Gadis Itu memandang dengan kedua pipi berubah merah. Meski pun pemuda ganteng ini memujinya, akan tetapi pujian itu tidak kasar dan kurang ajar, berbeda dengan para tamu pria lain yang biasanya suka mengeluarkan kata-kata kotor, tidak bersusila dan bahkan kurang ajar kepadanya.
"Kongcu, apanya yang sayang?" tanyanya, ingin tahu apa yang dimaksudkan pemuda ini.
"Ketika tadi aku melihat engkau berdiri seanggun itu, aku pun mengira sedang bermimpi bertemu bidadari! Ketika nona bicara, kusangka seorang puteri bangsawan yang menjadi tamu restoran ini. Sungguh sayang gadis secantik jelita nona ini, yang anggun, manis dan elok, ternyata seorang pelayan. Di sini tempat umum maka nona tentu akan selalu digoda orang. Mengapa nona secantik ini tidak tinggal saja di rumah dan melakukan pekerjaan lain?"
Wajah itu kini berubah semakin merah, akan tetapi bukan karena marah. Kecantikannnya dipuji setinggi langit, disamakan dengan bidadari, disangka puteri bangsawan!
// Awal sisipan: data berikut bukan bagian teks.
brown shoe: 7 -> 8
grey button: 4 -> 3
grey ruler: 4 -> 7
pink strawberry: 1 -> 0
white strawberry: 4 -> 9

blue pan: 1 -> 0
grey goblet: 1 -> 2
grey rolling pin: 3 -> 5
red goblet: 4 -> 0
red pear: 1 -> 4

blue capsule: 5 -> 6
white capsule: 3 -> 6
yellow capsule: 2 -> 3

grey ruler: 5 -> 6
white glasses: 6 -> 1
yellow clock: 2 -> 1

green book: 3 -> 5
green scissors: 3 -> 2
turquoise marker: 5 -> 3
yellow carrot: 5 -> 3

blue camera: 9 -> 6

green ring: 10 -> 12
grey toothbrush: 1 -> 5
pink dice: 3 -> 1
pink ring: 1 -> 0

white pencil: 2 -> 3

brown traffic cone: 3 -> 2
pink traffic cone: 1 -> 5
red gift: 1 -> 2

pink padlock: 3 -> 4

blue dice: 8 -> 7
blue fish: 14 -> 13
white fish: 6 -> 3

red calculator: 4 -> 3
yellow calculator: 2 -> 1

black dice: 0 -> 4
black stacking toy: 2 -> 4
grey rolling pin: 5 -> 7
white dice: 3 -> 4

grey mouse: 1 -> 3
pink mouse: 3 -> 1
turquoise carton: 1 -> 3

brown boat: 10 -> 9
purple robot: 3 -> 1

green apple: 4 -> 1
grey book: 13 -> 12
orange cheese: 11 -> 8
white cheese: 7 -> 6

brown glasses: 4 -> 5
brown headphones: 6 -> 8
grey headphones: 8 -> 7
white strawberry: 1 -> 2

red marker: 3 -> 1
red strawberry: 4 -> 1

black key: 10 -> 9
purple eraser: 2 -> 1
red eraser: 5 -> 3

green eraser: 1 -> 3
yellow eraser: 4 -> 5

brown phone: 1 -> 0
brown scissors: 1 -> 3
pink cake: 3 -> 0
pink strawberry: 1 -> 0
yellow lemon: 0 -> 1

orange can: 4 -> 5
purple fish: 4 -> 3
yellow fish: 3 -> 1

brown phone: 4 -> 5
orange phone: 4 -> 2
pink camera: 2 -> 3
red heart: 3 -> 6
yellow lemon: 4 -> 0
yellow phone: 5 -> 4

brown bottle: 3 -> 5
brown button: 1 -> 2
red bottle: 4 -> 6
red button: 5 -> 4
Hati gadis mana yang tak akan berdebar penuh rasa bangga kalau dipuji-puji seperti ini oleh seorang pria yang ganteng? Apa lagi pujian itu sama sekali tidak kurang ajar, bahkan mengandung nasehat.
"Aih, kongcu ini bisa saja memuji orang!" katanya sambil menggigit bibirnya dan matanya mengerling malu-malu akan tetapi hatinya senang bukan main. "Sebetulnya aku bukanlah pelayan rumah makan ini, kongcu. Ayahku pemilik rumah penginapan dan rumah makan ini, aku hanya ikut membantu para pekerja di sini."
"Ah, kalau begitu aku bersikap kurang hormat dan telah lancang bicara!" Hay Hay segera bangkit berdiri dan memberi hormat kepada gadis itu. "Silakan duduk, nona. Sungguh aku merasa beruntung sekali dapat berjumpa dan berkenalan denganmu. Namaku Hay Hay, dan nona...?"
"Ai Ling..., mari ke sini! Ada tamu datang, sambutlah!" Tiba-tiba terdengar suara seorang wanita lain.
"Hemm, namamu Ai Ling, nona? Nama yang sangat manis, semanis orangnya," kata Hay Hay.
Akan tetapi gadis itu sudah menjauhinya sambil berseru. “Baik, ibu!”
Dan dia pun cepat pergi menuju ke pintu masuk untuk menyambut tamu-tamu yang baru datang. Sementara itu Hay Hay kembali menjadi bengong sesudah melihat orang yang datang membawa baki terisi bubur dan minuman teh yang dipesannya, yaitu wanita yang tadi menegur Ai Ling, dan yang disebut ibu oleh gadis itu.
Ibunya gadis itu? Mana mungkin? Wanita yang datang dengan lenggang yang aduhai ini paling banyak berusia dua puluh lima tahun! Seorang wanita yang sudah matang, dengan tubuh denok montok dan penuh lekuk lengkung yang menggairahkan, wajahnya putih dan cantik manis, hanya sayang bedak dan gincu yang dipakainya agak terlalu tebal, dengan pakaian yang indah dan mahal, rambut digelung rapi dengan hiasan menarik. Dengan lenggang yang lemah gemulai seperti penari ahli, wanita ini datang menghampirinya dan tersenyum manis kepada Hay Hay.
“Maaf kalau agak lambat, kongcu. Inilah pesananmu. Bubur ayam dan minuman air teh, bukan?” katanya sambil meletakkan hidangan itu di atas meja.
Dia berdiri dekat sekali dengan Hay Hay sehingga pemuda ini dapat mencium keharuman semerbak keluar dari pakaian wanita ini. Dia masih bengong mengamati wanita ini, tetapi akhirnya dia menarik napas panjang dan berkata,
"Terima kasih, akan tetapi... tidak salahkah pendengaranku? Tadi Ai Ling menyebut ibu..., tidak kelirukah aku?"
Wanita itu adalah isteri Gui Lok bernama Kim Hwa. Dengan sikap genit dia mengerling kepada pemuda ganteng yang semenjak tadi memang amat menarik perhatiannya itu, lalu tersenyum cerah sehingga nampak kilatan giginya yang putih.
"Engkau tidak keliru, kongcu. Aku adalah Kim Hwa, ibu tiri dari Ai Ling. Kenapa kongcu meragukan?"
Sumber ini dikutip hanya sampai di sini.